Background information
- Origin: England
- Genres: Electronic
- Occupations: Record producer, songwriter, mix engineer
- Years active: 1990s–present
- Website: neilmclellan.squarespace.com

= Neil McLellan =

Neil McLellan is an English record producer, songwriter and mix engineer.

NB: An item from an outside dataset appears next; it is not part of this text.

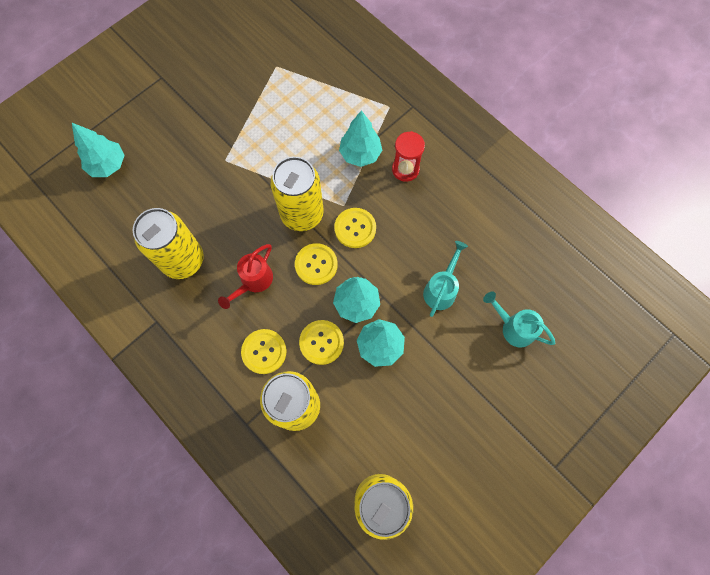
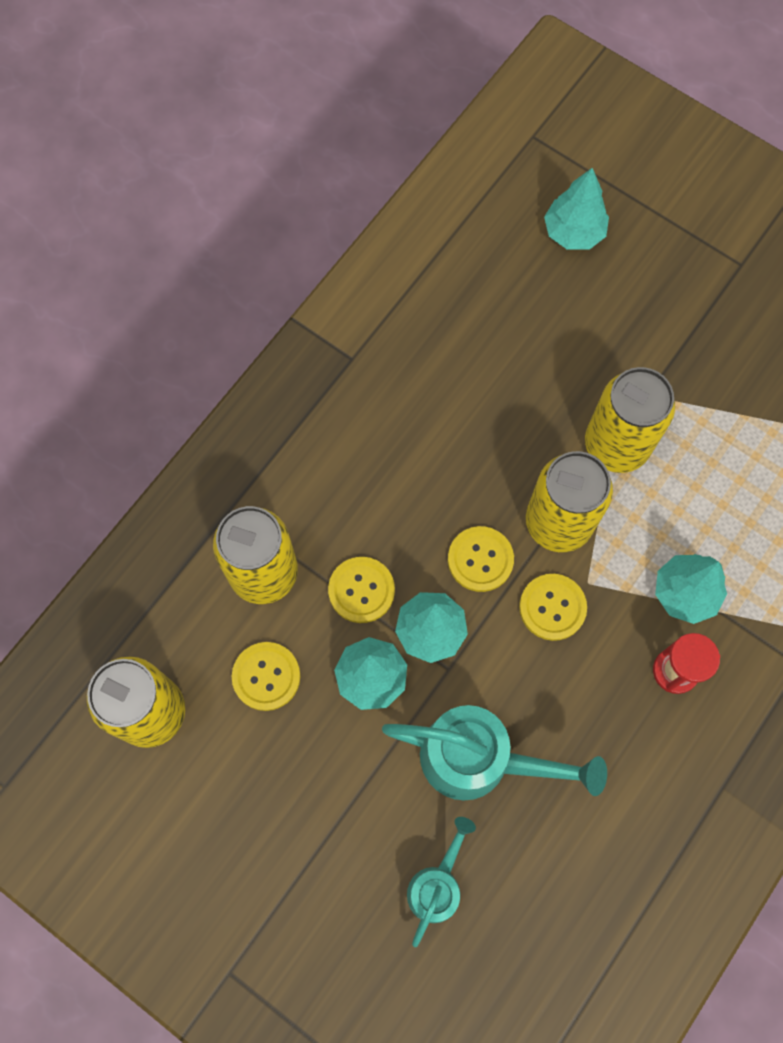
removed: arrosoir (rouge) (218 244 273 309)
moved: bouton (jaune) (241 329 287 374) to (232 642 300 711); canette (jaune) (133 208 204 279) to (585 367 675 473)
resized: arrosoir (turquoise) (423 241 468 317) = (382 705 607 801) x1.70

McLellan has worked with XL Recordings, Sony BMG Music Ent., Epic, Sire, Arista, Columbia, Maverick, Virgin, and Island Records to produce a string of No. 1 hits, as well as gold and platinum records. Bands and artists Neil has worked with include the Prodigy, Erasure, Madonna, Archive, Oasis, Nine Inch Nails, Orbital, Eric Kupper, Carl Cox, Sasha, Senser, Telepopmusik, Hinda Hicks, Manu Chao, Brother Brown, Terrorvision, U.N.K.L.E., and Heartless Crew.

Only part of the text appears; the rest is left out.